VEJA
Carona popular
As primeiras sondagens sobre as eleições presidenciais de 2010 mostram que, se nada de extraordinário ocorrer até lá, o presidente Luiz Inácio Lula da Silva exercerá um papel importante na própria sucessão. Personagem principal das últimas cinco eleições, ele não estará entre os candidatos. Em entrevistas recentes, Lula disse que pretende se empenhar na campanha de seu sucessor usando, para isso, um capital hoje muito expressivo: sua popularidade. Uma pesquisa divulgada na semana passada pelo instituto Sensus mostra que o presidente é um cabo eleitoral poderoso.
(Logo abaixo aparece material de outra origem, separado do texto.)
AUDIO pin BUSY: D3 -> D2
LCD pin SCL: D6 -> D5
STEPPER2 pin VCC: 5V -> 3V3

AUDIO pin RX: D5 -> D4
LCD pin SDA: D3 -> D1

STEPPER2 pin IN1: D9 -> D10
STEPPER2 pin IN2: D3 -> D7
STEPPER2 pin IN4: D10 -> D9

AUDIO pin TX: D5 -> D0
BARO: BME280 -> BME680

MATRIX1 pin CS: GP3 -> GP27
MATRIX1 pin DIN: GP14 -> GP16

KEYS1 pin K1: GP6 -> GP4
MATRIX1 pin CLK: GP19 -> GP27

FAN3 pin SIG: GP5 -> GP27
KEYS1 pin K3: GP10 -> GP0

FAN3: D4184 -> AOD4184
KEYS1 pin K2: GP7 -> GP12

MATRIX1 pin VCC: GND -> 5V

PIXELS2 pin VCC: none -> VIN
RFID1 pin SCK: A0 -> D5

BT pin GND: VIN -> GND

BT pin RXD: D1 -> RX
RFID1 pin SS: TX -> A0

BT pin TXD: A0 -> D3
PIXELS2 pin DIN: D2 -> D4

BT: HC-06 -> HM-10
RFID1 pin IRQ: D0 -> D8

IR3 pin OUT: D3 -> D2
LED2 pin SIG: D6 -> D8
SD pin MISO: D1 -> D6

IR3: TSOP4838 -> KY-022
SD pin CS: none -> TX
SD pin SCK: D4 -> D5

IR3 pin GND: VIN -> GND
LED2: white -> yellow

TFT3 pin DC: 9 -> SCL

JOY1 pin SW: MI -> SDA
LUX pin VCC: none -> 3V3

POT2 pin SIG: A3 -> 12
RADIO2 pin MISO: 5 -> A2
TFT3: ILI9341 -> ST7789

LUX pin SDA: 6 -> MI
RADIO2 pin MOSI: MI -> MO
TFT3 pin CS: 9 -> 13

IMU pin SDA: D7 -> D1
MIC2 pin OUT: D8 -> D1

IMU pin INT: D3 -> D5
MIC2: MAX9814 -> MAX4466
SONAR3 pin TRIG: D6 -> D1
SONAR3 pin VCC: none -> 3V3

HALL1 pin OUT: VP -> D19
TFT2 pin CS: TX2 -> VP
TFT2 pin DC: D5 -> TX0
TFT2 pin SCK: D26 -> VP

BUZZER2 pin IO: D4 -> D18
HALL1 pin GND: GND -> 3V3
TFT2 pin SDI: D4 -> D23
Somente 27% dos entrevistados disseram que não votariam em um candidato apoiado por Lula. O restante admite a possibilidade de seguir a orientação do presidente. Isso, porém, não quer dizer que o escolhido por Lula possa começar a pensar na faixa presidencial. De acordo com a pesquisa, 10% votariam cegamente no sucessor indicado por Lula, independentemente de quem seja, 25% admitem a possibilidade e 32% tomariam a decisão apenas depois de conhecer o candidato. Ou seja: o fato de o presidente ser popular não significa necessariamente que ele consiga – ou queira – transferir esse patrimônio para um aliado. Essa será a principal incógnita dos próximos três anos. "A transferência de votos não será fácil. O eleitor de Lula identifica-se com ele, com a sua trajetória sofrida e com a origem pobre do presidente. Não há um candidato com perfil semelhante", explica o diretor do Datafolha, Mauro Paulino.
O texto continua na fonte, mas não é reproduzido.